Au-delà des défis techniques et politiques, certains observateurs voient dans les MNBC un outil potentiel de surveillance financière à grande échelle.
Ces monnaies, entièrement gérées par les banques centrales, pourraient permettre un contrôle accru des flux monétaires et des comportements économiques des citoyens. La crainte d’une surveillance gouvernementale, notamment dans les démocraties occidentales, freine l’adoption massive de ces monnaies. Aux États-Unis, cette opposition est particulièrement forte, comme l’illustre la prise de position de figures politiques telles que Donald Trump et Tom Emmer.
Le fait que la BRI, institution financière mondiale influente, encourage activement le développement des MNBC alimente les craintes d’une utilisation de ces technologies pour accroître le contrôle des populations. Si les MNBC permettent théoriquement d’améliorer l’inclusion financière et de simplifier les paiements, elles ouvrent également la porte à une surveillance renforcée des transactions individuelles.
La réalité des stablecoins comme alternative
En contraste avec l’incertitude autour des MNBC, Manganiello souligne que les stablecoins, des cryptomonnaies adossées à des actifs stables, offrent une alternative plus pragmatique.

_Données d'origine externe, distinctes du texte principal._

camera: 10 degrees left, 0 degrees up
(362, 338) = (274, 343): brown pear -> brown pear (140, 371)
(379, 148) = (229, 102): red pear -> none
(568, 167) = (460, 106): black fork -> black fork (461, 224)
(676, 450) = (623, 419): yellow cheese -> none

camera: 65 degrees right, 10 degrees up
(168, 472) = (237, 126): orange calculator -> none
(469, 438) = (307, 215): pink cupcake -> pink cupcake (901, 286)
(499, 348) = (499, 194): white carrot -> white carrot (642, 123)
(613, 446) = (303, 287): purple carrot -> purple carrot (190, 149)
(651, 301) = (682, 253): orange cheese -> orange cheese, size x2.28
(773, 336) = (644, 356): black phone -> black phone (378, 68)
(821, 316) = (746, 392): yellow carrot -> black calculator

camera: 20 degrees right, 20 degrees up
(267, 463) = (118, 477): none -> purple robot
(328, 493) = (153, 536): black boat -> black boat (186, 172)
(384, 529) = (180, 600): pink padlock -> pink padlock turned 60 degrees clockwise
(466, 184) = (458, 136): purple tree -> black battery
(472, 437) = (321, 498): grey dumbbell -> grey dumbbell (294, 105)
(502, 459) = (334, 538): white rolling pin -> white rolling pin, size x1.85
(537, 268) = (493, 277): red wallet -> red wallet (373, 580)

Décentralisés et déjà largement utilisés, ils apportent certaines des promesses des MNBC, sans les risques de surveillance gouvernementale. Des entreprises comme Visa ont commencé à utiliser des stablecoins, ce qui a permis d’accélérer les règlements transfrontaliers. Tether, par exemple, domine le marché avec 75 % de part, et a généré 5,2 milliards de dollars de bénéfices au premier semestre 2023.

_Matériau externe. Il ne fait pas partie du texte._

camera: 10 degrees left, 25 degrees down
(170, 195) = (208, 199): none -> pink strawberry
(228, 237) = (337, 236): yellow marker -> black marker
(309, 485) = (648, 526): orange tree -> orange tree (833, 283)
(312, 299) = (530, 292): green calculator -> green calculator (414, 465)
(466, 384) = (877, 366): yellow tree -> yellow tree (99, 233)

Revolut travaille sur le lancement de son stablecoin
Revolut, une néobanque britannique reconnue pour son approche innovante des services financiers, prévoit de lancer son propre stablecoin adossé à une monnaie fiduciaire. Ce lancement s’inscrit dans une stratégie plus large d’expansion dans l’univers des cryptomonnaies, faisant écho aux initiatives de géants comme PayPal. Le stablecoin de Revolut pourrait concurrencer des acteurs établis comme Tether (USDT) et Circle (USDC), qui dominent actuellement le marché.

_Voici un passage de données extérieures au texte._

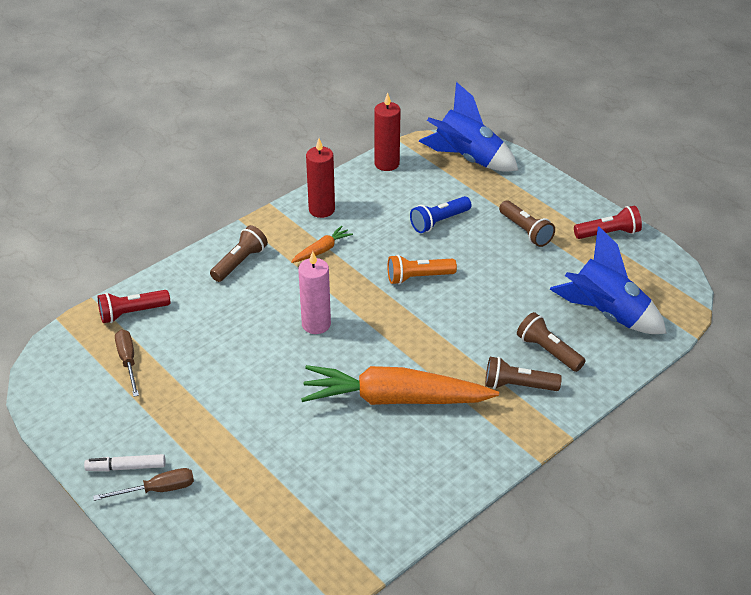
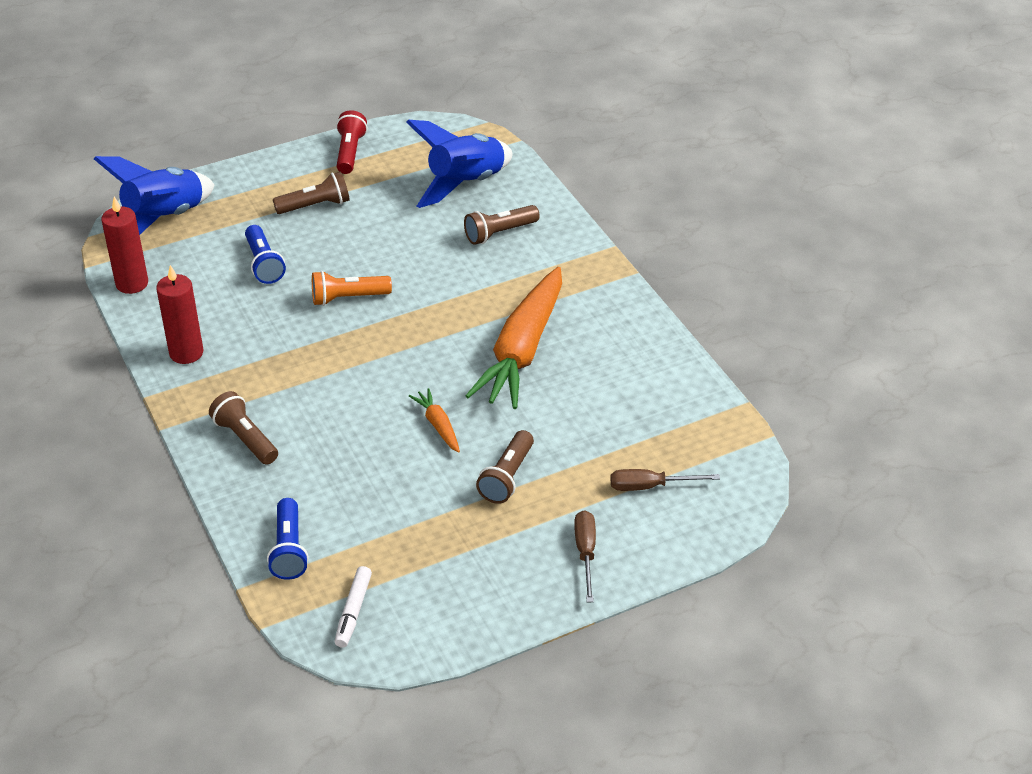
camera: 75 degrees left, 0 degrees up
(126, 467) = (544, 577): white marker -> white marker (353, 611)
(128, 361) = (374, 561): brown screwdriver -> brown screwdriver (650, 486)
(132, 313) = (289, 549): red flashlight -> blue flashlight
(316, 324) = (385, 390): pink candle -> none
(322, 250) = (261, 365): orange carrot -> orange carrot (438, 425)
(418, 277) = (348, 298): orange flashlight -> orange flashlight turned 75 degrees clockwise
(518, 385) = (537, 263): brown flashlight -> brown flashlight (507, 477)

Revolut vise à offrir une solution de paiement sécurisée et conforme aux réglementations, s’appuyant sur sa réputation de plateforme centrée sur l’utilisateur pour proposer des services financiers modernes et numériques.
Société Générale-FORGE veut lancer son stablecoin EUR CoinVertible (EURCV)
En parallèle, Société Générale-FORGE, branche crypto de la célèbre banque française, a récemment annoncé le déploiement de son stablecoin EUR CoinVertible (EURCV) sur la blockchain Solana, connue pour sa rapidité et ses faibles coûts de transaction. Ce stablecoin, adossé à l’euro, cherche à s’imposer dans l’écosystème DeFi européen. Après des résultats mitigés sur Ethereum, ce passage à Solana devrait offrir une meilleure adoption et des performances accrues pour les utilisateurs. La stratégie de Société Générale est d’ancrer EURCV dans un cadre réglementaire strict, tout en répondant aux besoins des entreprises et des institutions dans un environnement décentralisé.
Les menaces des MNBC au profit du déploiement des stablecoin
Ainsi, bien que les MNBC représentent une avancée technologique intrigante, leur déploiement à grande échelle est freiné par des obstacles politiques, techniques et sociaux.
En parallèle, les stablecoins continuent de se développer, offrant une solution viable et immédiate aux besoins de transformation numérique des systèmes financiers mondiaux. Les stablecoins, grâce à leur flexibilité et leur adoption croissante, représentent une solution plus immédiate et réaliste que les MNBC. Ils attirent l’intérêt des acteurs majeurs de la finance, tout en promettant des innovations dans le domaine des paiements transfrontaliers, des services bancaires numériques, et des transactions décentralisées.